The Deep neural network (DNN) is a type of Artificial Neural Network (ANN) with multiple layers between the input and output layers [44]. Each particular layer of DNN consists of multiple neurons, the computational and learning unit of neural networks shown in Fig. 6. For the QoT-E, the proposed DNN is configured by several parametric values such as *training steps* = 1000, loaded with default *Adaptive Gradient Algorithm (ADAGRAD)* keras optimizer with default *learning rate* = 0.01 and $L_{1}$ regularization = 0.001 [45]. The basic function of L1 regularization is to prevent DNN from over-fitting. In addition to this, during model building non-linear activation function, *Relu* is selected that allows translation of the given input features into the prediction label of our point of interest with less complexity [42]. Finally the most important is the number of *hidden-layers*, DNN is tuned on several number of *hidden-layers* and neurons in order to achieve the best trade-off between precision and computational time. In this trade-off, DNN for QoT-E uses *3 hidden-layers*, containing *20 nodes* each.
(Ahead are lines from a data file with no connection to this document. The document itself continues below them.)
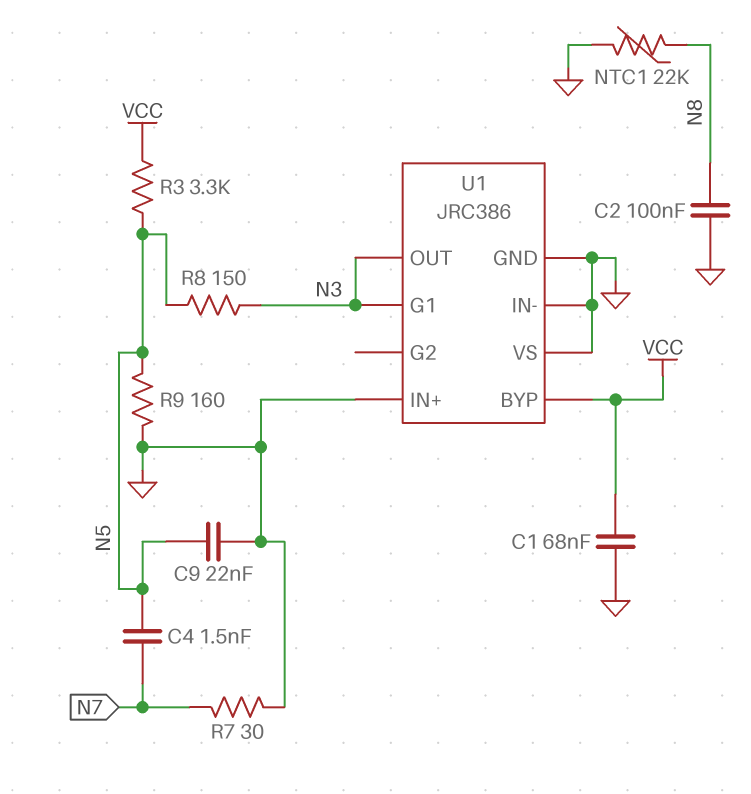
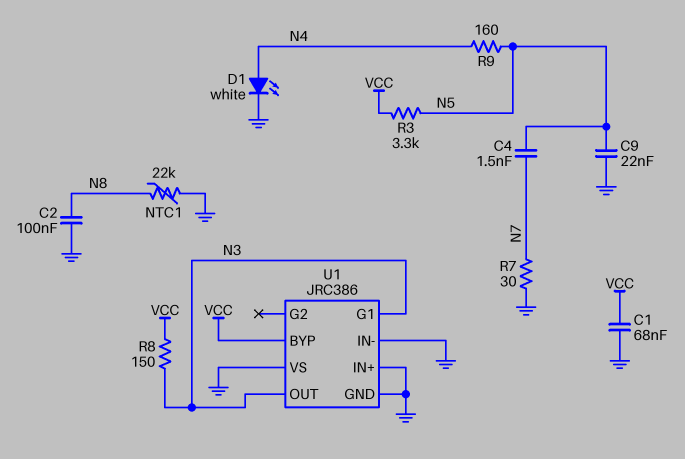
D1: none -> LED white (A N4, K GND)
R8: 150 (N3, N5) -> 150 (N3, VCC)
R9: 160 (GND, N5) -> 160 (N4, N5)

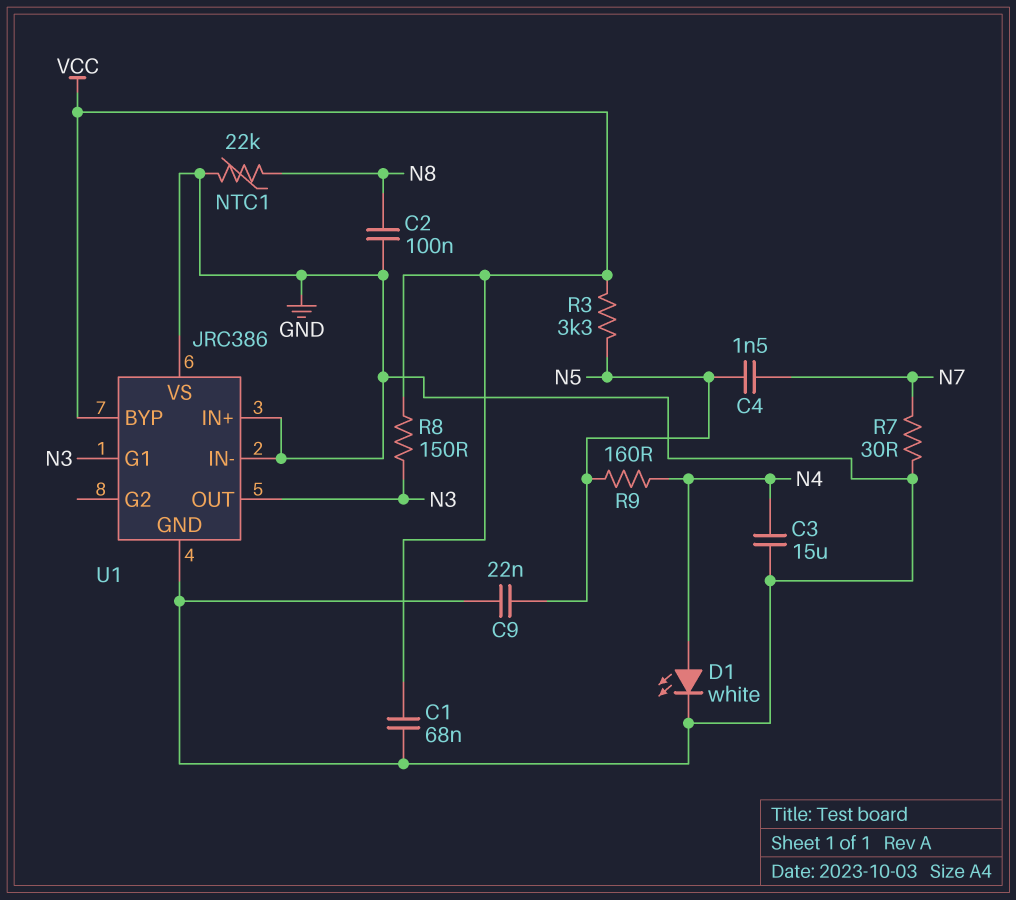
C3: none -> 15uF (GND, N4)

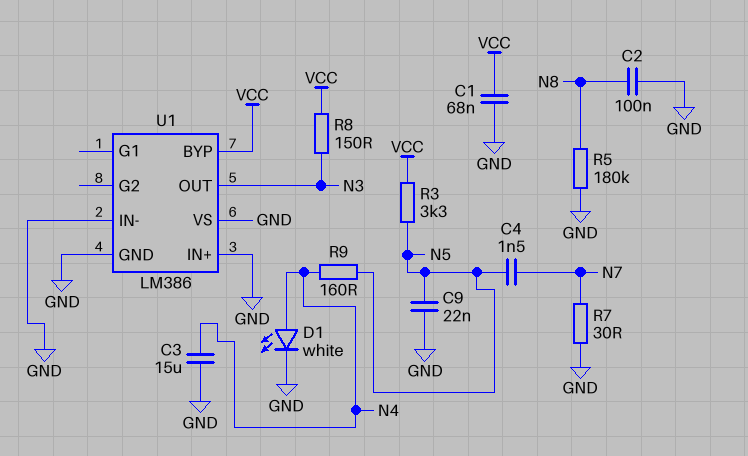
NTC1: 22k (GND, N8) -> none
R5: none -> 180k (GND, N8)
U1: JRC386 -> LM386
U1 pin G1: N3 -> none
#### 5.6 Wide deep neural network

The Wide deep neural network (W-DNN) is a type of DNN architecture that combines the strength of *memorization* with *generalization* [46]. Generally, W-DNN is synergically trained on *wide* linear model such as *Linear Regression* (LR) for memorization and for generalization on *DNN*. The output of wide LR and generalized DNN are combined at the output layer to get the final prediction shown in Fig. 6(b). For the QoT-E, the proposed W-DNN is configured with 1000 *training steps*, loaded with default *Follow the Regularized Leader* (FTRL) keras optimizer with default *learning rate* = 0.01 and $L_{1}$ regularization = 0.001 against wide *LR* model [47], while generalize *DNN* is loaded with default *ADAGRAD* keras optimizer with default *learning rate* = 0.01 and $L_{1}$ regularization = 0.001 [45]. The *Relu*, nonlinear activation functions is selected to empowered deep part, as it outperform others non-linear activation function in terms of prediction [42]. The output layer is fed with *sigmoid* function, as *sigmoid* produces activation values in a particular range so that the output layer will always be activated. During the training of W-DNN, the wide and deep parts are jointly trained at the same time. The loss function over training steps for W-DNN is observed in Fig. 12. The synergic training of both wide and deep architectures optimizes all parameters and the related weights of their sum, taken into account during the training time.

## 6. Results and discussion

The numerical assessment of various ML models developed by using python APIs of *SKL* and *TF* libraries have been performed by considering 4 different paths of EU Network for training and 35 different paths of USA Network for testing. The prediction power of the each proposed model is estimated by calculating the *$\Delta GSNR$*, where *$\Delta GSNR$ = $GSNR_{Predicted}$ - $GSNR_{Actual}$*. The proposed models are simulated on a workstation having specifications, 32 GB of 2133 MHz RAM and an Intel Core i7 6700 3.4 GHz CPU.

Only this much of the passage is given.